Any help?? What can I do to help him embrace life?

gottasmile Tue 22-Apr-14 12:26:32

So interesting Justwondering. My ds is all about impressing friends and acting more cool and more like a teenager than he is. He gets so grumpy and mad if he has to come out with us as a family too. It's probably to do with not feeling independent, everything is "babyish" at the moment.

Does this mean there's really nothing that can be done? We just have to wait until they can have more freedom? And in the meantime, they'll take out all their frustration on us?

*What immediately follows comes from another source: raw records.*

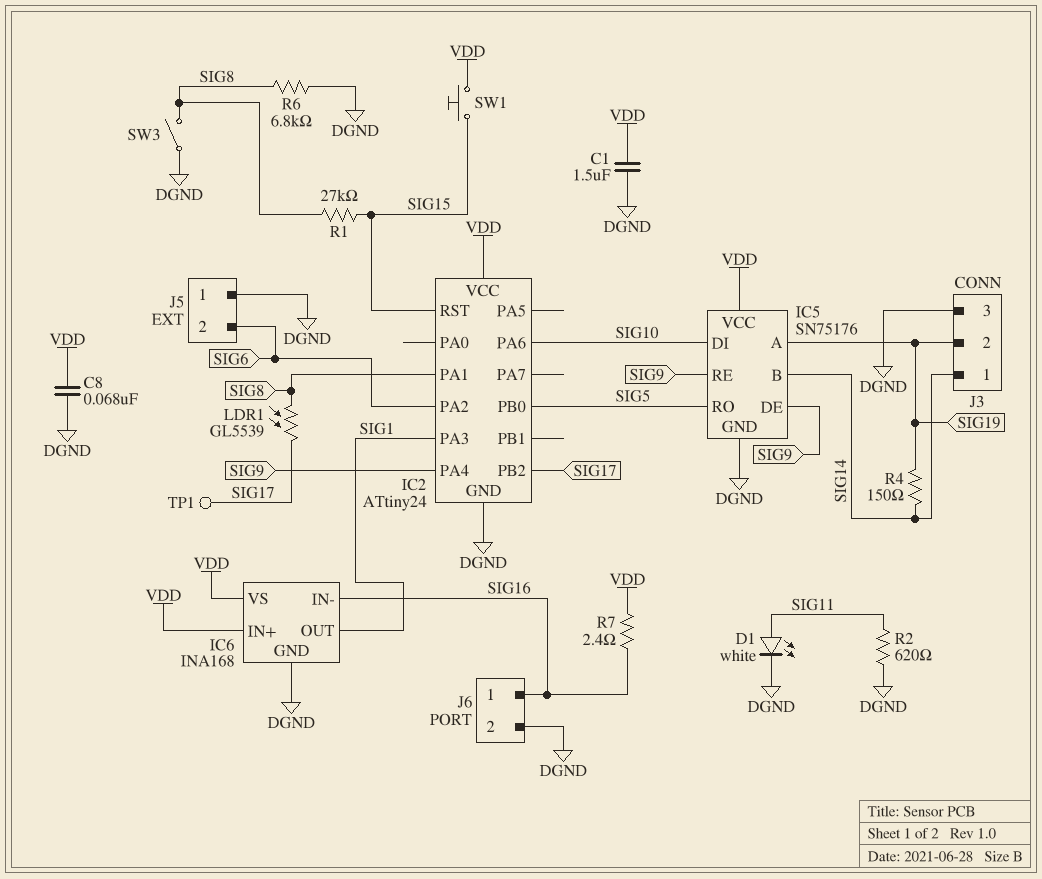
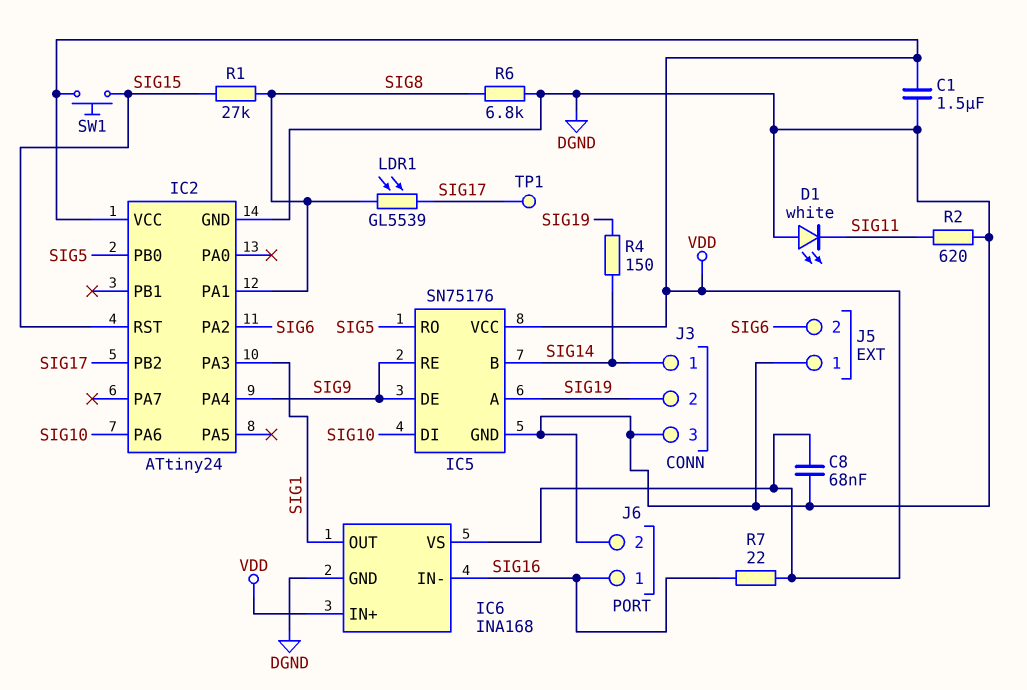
D1: LED white (A SIG11, K DGND) -> LED white (A DGND, K SIG11)
R7: 2.4 (SIG16, VDD) -> 22 (SIG16, VDD)
SW3: switch (DGND, SIG8) -> none

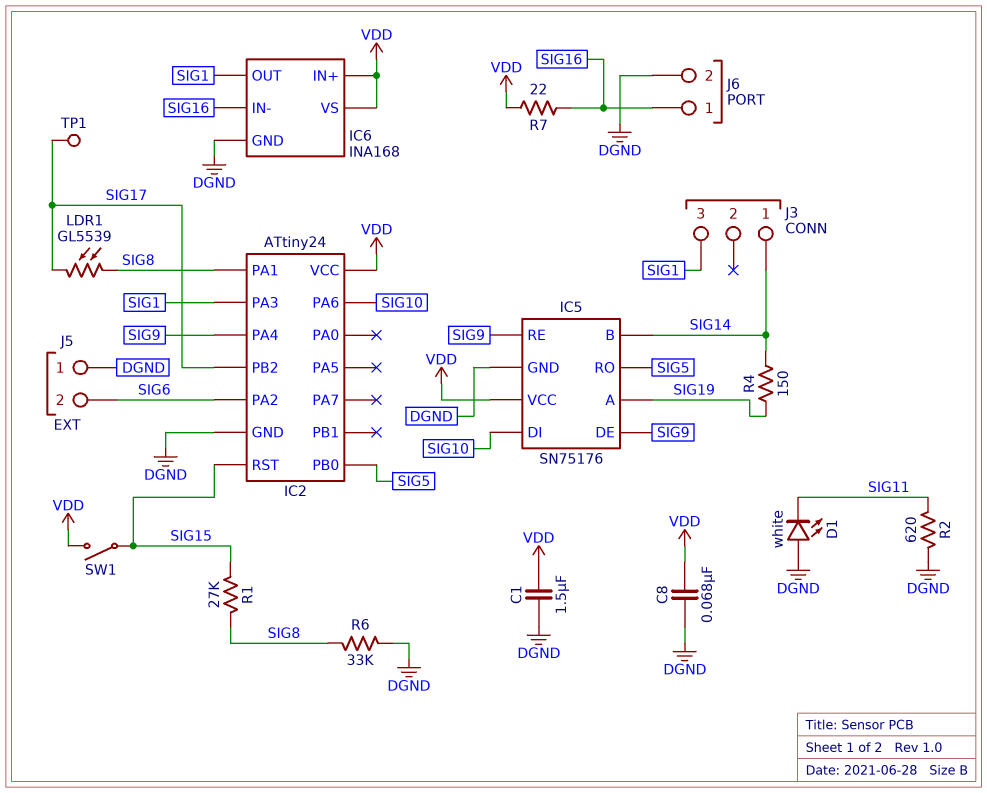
J3 pin 2: SIG19 -> none
J3 pin 3: DGND -> SIG1
R6: 6.8k (DGND, SIG8) -> 33k (DGND, SIG8)
SW1: button (SIG15, VDD) -> switch (SIG15, VDD)

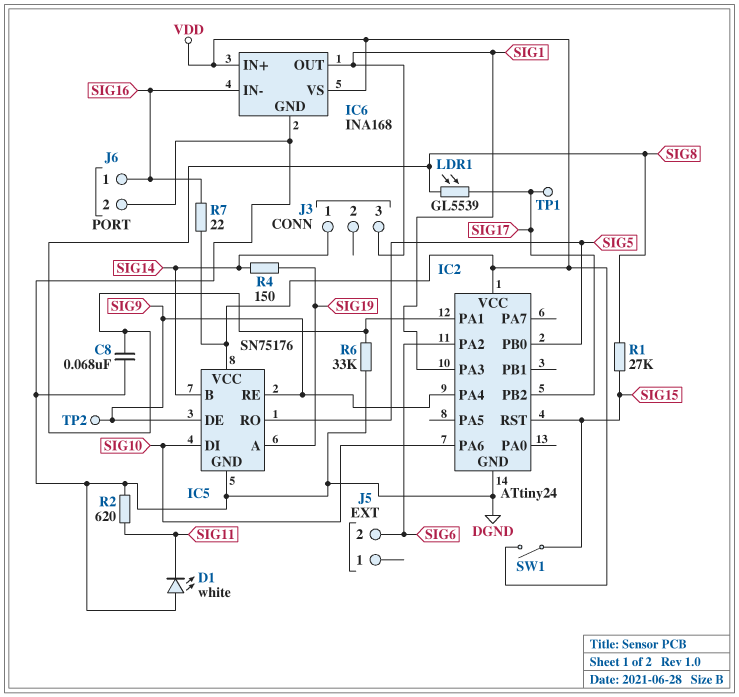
C1: 1.5uF (DGND, VDD) -> none
C8: 68nF (DGND, VDD) -> 68nF (DGND, SIG8)
J5 pin 1: DGND -> none
TP2: none -> test point (SIG9)

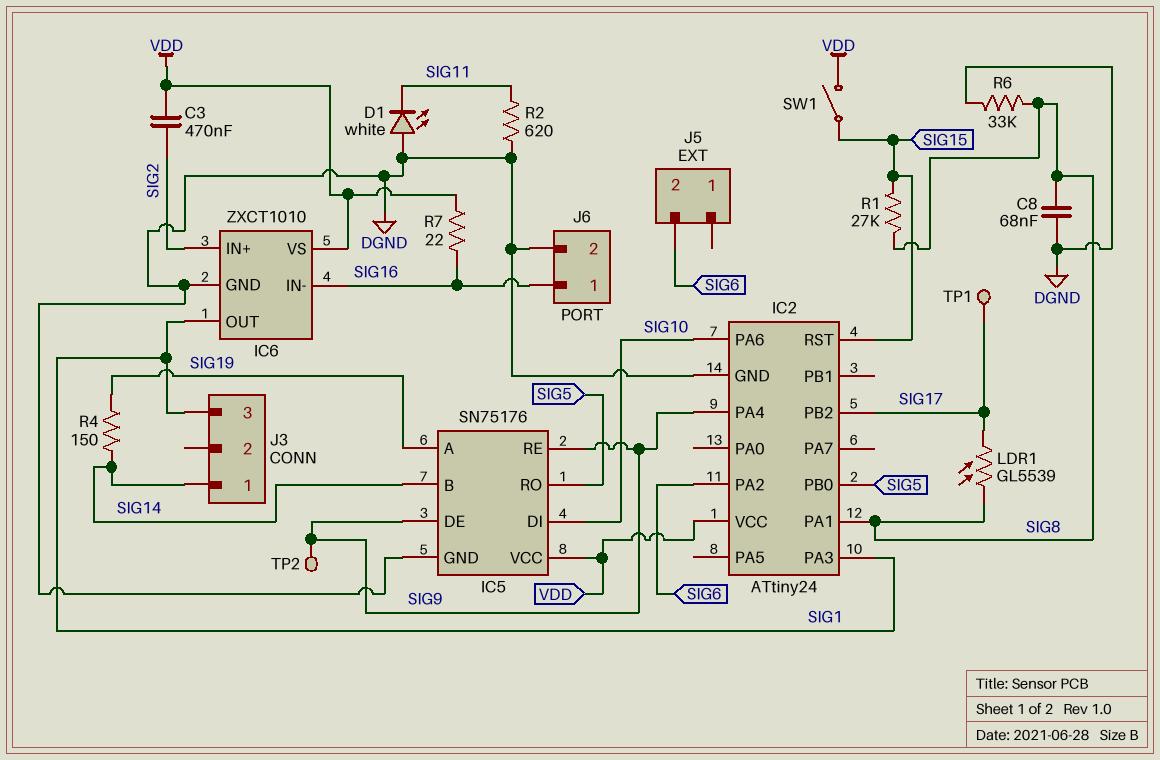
C3: none -> 470nF (SIG2, VDD)
IC6: INA168 -> ZXCT1010
IC6 pin IN+: VDD -> SIG2

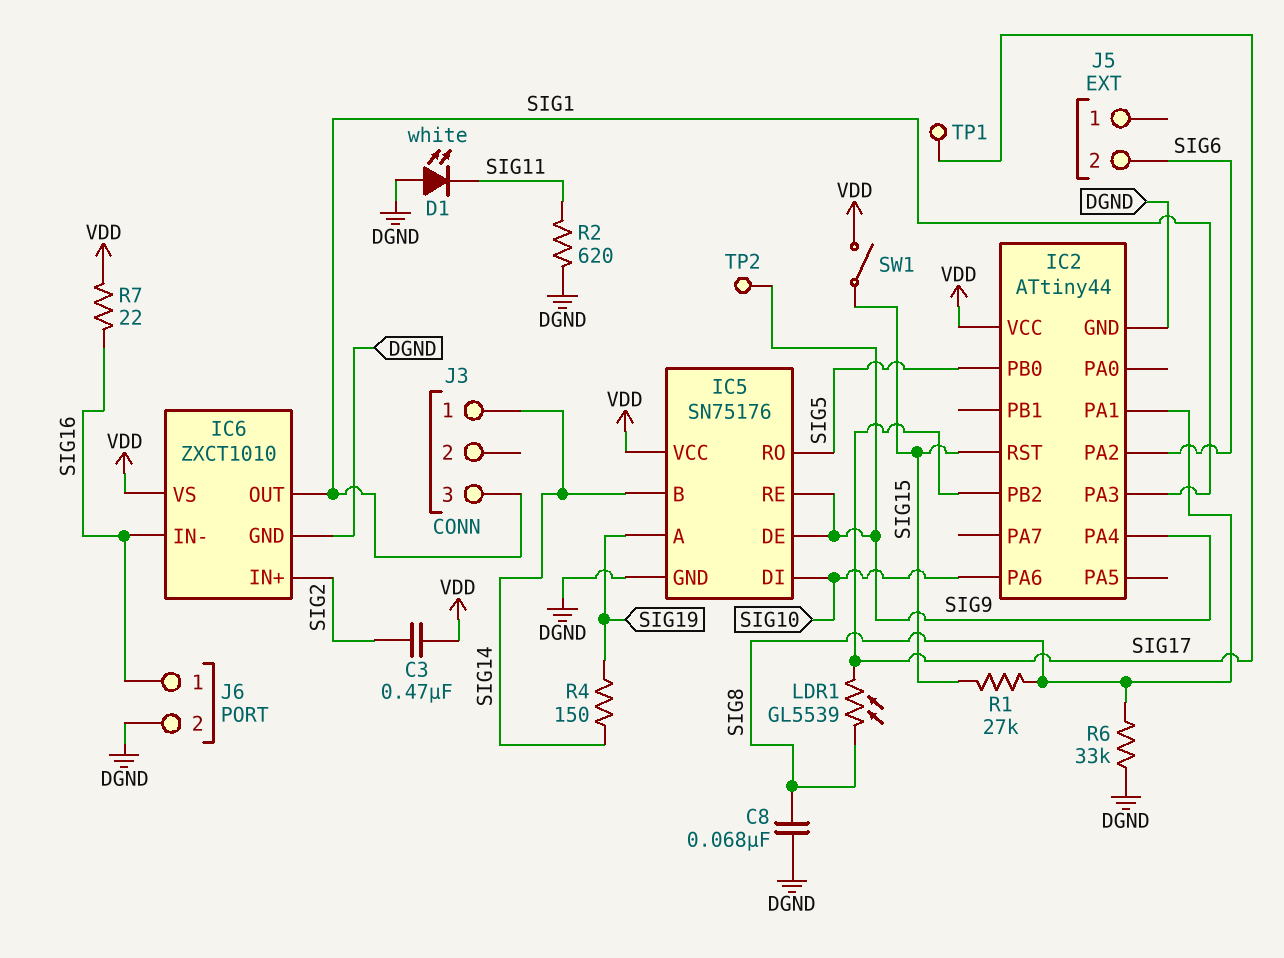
IC2: ATtiny24 -> ATtiny44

justwondering72 Mon 21-Apr-14 06:49:25

What an interesting thread. And reassuring, in a way! I have a 6 year old DS, first born, who is a total drama llama, utterly negative most if the time - especially in terms of imagined slights or unfairness towards him, does not acknowledge any if the great things in his life, when offered an opportunity or trip out will pick it apart to find the flaws... He regularly spoils whole family outings by being grumpy, meant, mean to his little brother, rude and demanding ice cream/ toys/ snack food. All that seems to interest him is wrestling with his dad (until someone gets hurt), watching tv, meeting his friends to play - he is very sociable, a lot if his grumpiness occurs when he is not able to meet his friends.

At this stage he seems incapable of looking outside his own head and seeing that anyone else has needs much less modifying his impulses or behavior to help us all just get alongsad he's all about him. It's hard work.

DH has never read biddulph though I have. He is a teacher though. Last night he said that he reckons ds has made the shift from focusing on family to friends, and that a lot of his stupid behavior is repeated because its stuff that his friends find funny. Unfortunately this is likely to continue well into his teens! DH teaches secondary and reports that for the boys he teaches impressing their mates and making them laugh is top priority, way more important than impressing a mere teacher!

Soveryupset Sun 20-Apr-14 11:56:21

So glad I found this thread as I sit here worn out by my nearly 8 years old second born son.

This holiday we've been on a speed boat across lake garda, running through vineyards, seeing friends, touring venice, doing easter bunny hunts but all he was interested in was his next turn on minecraft. He looks disinterested all the time, told me he had a boring holiday and we hate him after denying his screen time.

He is such hard work but he used to be delightful, now we can't do anything as he is always unhappy. Our resolution when we get home is totalbban on screens and more exercise...hope it works because I can't bear it any longer!!!

gottasmile Wed 02-Apr-14 10:31:20

My ds is very insecure. I try to praise where appropriate, give lots of hugs, but it's obviously not enough. His attitude towards school, his sister, us as parents is terrible. Looking after possessions he's quite good at.

What else can I do for an insecure boy? He's mentioned taking up an instrument. I might try that as I think he needs something that he's good at (not good at sports).

Cory, I'm glad there's hope that the pleasant boy might return.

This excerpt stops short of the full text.